A Rapid-Recharge Lithium Battery

Normal Lithium batteries take minutes to both charge and discharge the energy inside them. An MIT professor and his Graduate student have figured out a way to make these batteries charge and discharge in seconds so the user can have a quick recharge or serge of energy from the battery at any given time. To better understand this, the article used an example of a car to demonstrate the durability not density of energy from a car battery. One can drive 55 miles an hour for a long period of time; but at this rate to accelerate would take a long time due to the "lower-power density" it stores. However, devices called "ultracapacitors" do the exact opposite: do not run for a long period of time but release high densities of energy so that a car could accelerate quickly while already traveling at high speeds. The only downside is that you could not keep your high speed for the same distance as a normal car battery would be able to last.

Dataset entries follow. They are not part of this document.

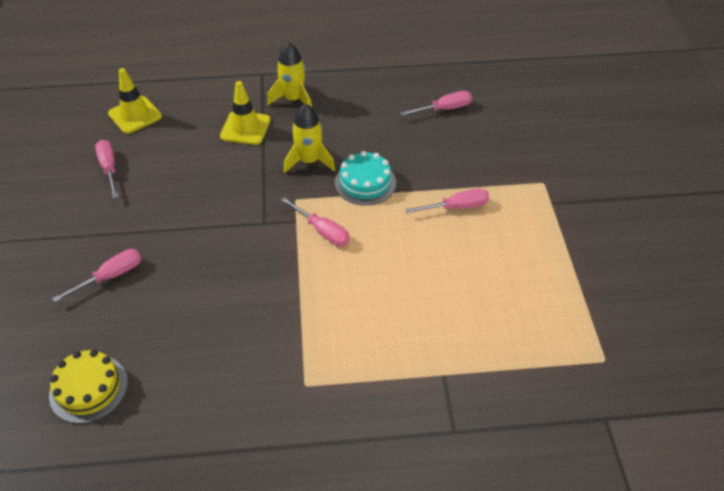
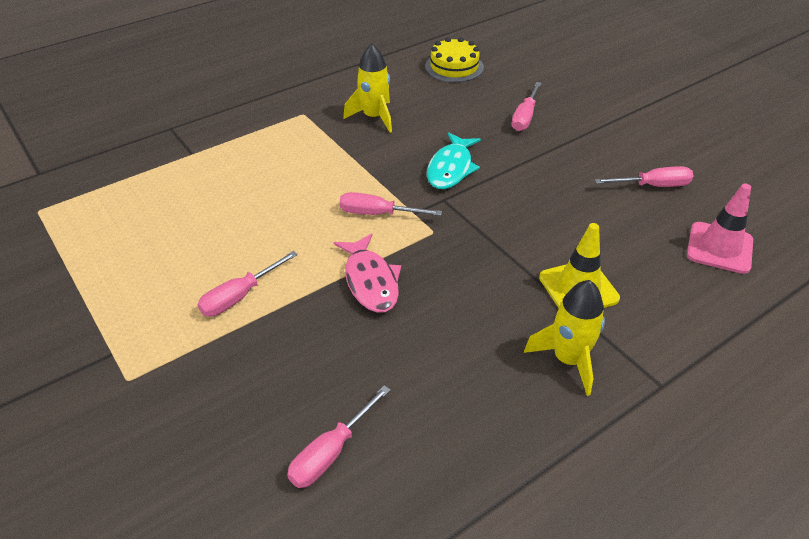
camera: 150 degrees right, 5 degrees down
(109, 168) = (653, 186): pink screwdriver -> pink screwdriver turned 45 degrees counterclockwise
(135, 115) = (719, 248): yellow traffic cone -> pink traffic cone
(230, 248) = (451, 168): none -> turquoise fish
(309, 161) = (459, 279): yellow rocket -> yellow rocket (374, 117)
(365, 182) = (370, 281): turquoise cake -> pink fish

The MIT professor and his student built the Lithium-ion battery more chemically engineered as a ultracapacitor so that more energy density would result. The expected use of faster charge and discharge batteries include hybrid cars, electric cars, and new consumer products that may be been previously restricted by the "slow" charge and discharge of batteries. My hope is that the consumer products include more advanced cell-a-phone and lab-top batteries that will have the power to recharge in seconds while still maintaining a high battery life before it needs a recharge. The professor and his graduate student have gone about this by analyzing what was holding back the lithium ions from moving through the phosphate tunnels within the battery. A battery regains power or looses power bases on what direction the ions move through the phosphate tunnel; and the speed at which they do so is the result of how long it takes to loose or gain battery power. The research concluded when the Professor developed a new material that acts like a "beltway" inside the battery to ship the lithium ions right into the tunnels so that they can bring the battery new energy density and power never thought possible prior to the research. There is no telling where this discovery will take off to, or its practical use in our near future. However, a company called Phoenix Motorcars already experimented with the new batteries and charged a 160-kilometer range electric cart in ten minutes that was roughly thirty times faster than previous battery charges.
By Ryan krystopowicz
From :
A Rapid-Recharge Lithium Battery
By Samuel K. Moore
First Published March 2009
http://www.spectrum.ieee.org/mar09/8149

1 comment:

  1. I can't remember how many times I've been about to leave my home, and realized after it was too late, that my cell phone's battery was close to dead. In a desperation attempt, I put my phone on the charger, for as long as I can, and right before leaving, take it off, only to find out I haven't increased my batter life even close to as long as I will need its use. Unless a person has a spare battery, and constantly keeps it charged, the option of being able to recharge a lithium battery in seconds would be extremely useful and convenient. No longer would anyone have to worry about their cell-phone battery dying, or any other battery using lithium technology, as long as it is using this advanced recharge technology.